BTW, a Dropbox competitor called Tresorit seems to work fine on Linux (at least I've had no trouble with it so far) and, according to their marketing materials, they use the same sort of zero-knowledge encryption that Spider Oak was [somewhat] famous for -- meaning your data is encrypted in-situ as well as in-transit and they have no way of decoding it without your password. Of course, I don't have the means of verifying that but I'm assuming a huge public flap would ensue if it turned out they were lying about that part of the story ;-).

If one were planning on backing the data up in the cloud anyway, what would be the advantage of self-hosting (assuming, of course, you were using a cloud platform where the platform provider didn't have access to your unencrypted data)? Is it only a cost issue?

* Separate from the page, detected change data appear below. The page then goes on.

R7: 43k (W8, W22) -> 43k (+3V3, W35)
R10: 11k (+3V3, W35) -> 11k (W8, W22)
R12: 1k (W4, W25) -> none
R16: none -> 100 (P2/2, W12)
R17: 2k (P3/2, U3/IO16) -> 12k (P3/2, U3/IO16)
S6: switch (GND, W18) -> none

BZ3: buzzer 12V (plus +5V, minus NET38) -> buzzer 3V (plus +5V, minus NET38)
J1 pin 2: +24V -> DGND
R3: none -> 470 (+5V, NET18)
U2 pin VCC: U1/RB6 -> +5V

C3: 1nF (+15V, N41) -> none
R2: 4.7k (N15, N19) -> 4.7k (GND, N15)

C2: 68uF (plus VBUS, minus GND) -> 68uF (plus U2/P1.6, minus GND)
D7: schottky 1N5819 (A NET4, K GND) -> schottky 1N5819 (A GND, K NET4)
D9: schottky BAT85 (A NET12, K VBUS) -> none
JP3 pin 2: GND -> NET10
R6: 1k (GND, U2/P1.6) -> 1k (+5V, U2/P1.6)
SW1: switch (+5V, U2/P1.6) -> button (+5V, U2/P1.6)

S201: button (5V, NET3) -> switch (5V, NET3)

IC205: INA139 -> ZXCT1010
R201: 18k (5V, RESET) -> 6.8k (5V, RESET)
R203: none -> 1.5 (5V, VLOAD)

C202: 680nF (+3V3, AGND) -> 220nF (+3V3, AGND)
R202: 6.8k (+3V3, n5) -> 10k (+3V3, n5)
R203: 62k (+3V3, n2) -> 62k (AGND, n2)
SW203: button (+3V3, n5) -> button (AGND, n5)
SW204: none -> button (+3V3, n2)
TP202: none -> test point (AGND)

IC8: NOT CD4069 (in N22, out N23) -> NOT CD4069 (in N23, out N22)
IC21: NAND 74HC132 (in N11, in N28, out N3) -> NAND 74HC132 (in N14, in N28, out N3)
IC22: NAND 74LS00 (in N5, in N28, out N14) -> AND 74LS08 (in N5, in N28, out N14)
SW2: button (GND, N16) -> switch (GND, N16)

On Fri, Jun 7, 2019 at 10:29 PM Darren Cook <darren@example.com> wrote:
>> It has been Linux unfriendly for over a year (won't work on an encrypted
>> partition, but for no good reason)....
>
> Well, I'm currently using Dropbox on at least six different Linux
> hosts, all with encrypted partitions, ...

This is the "accepted solution", i.e. the official Dropbox response:

https://www.dropboxforum.com/t5/Error-messages/Dropbox-client-warns-me-that-it-ll-stop-syncing-in-Nov-why/m-p/308355#M19378

If you are encrypted in such a way that it still tells the dropbox
client it is an ext4 filesystem, I think you might get away with it?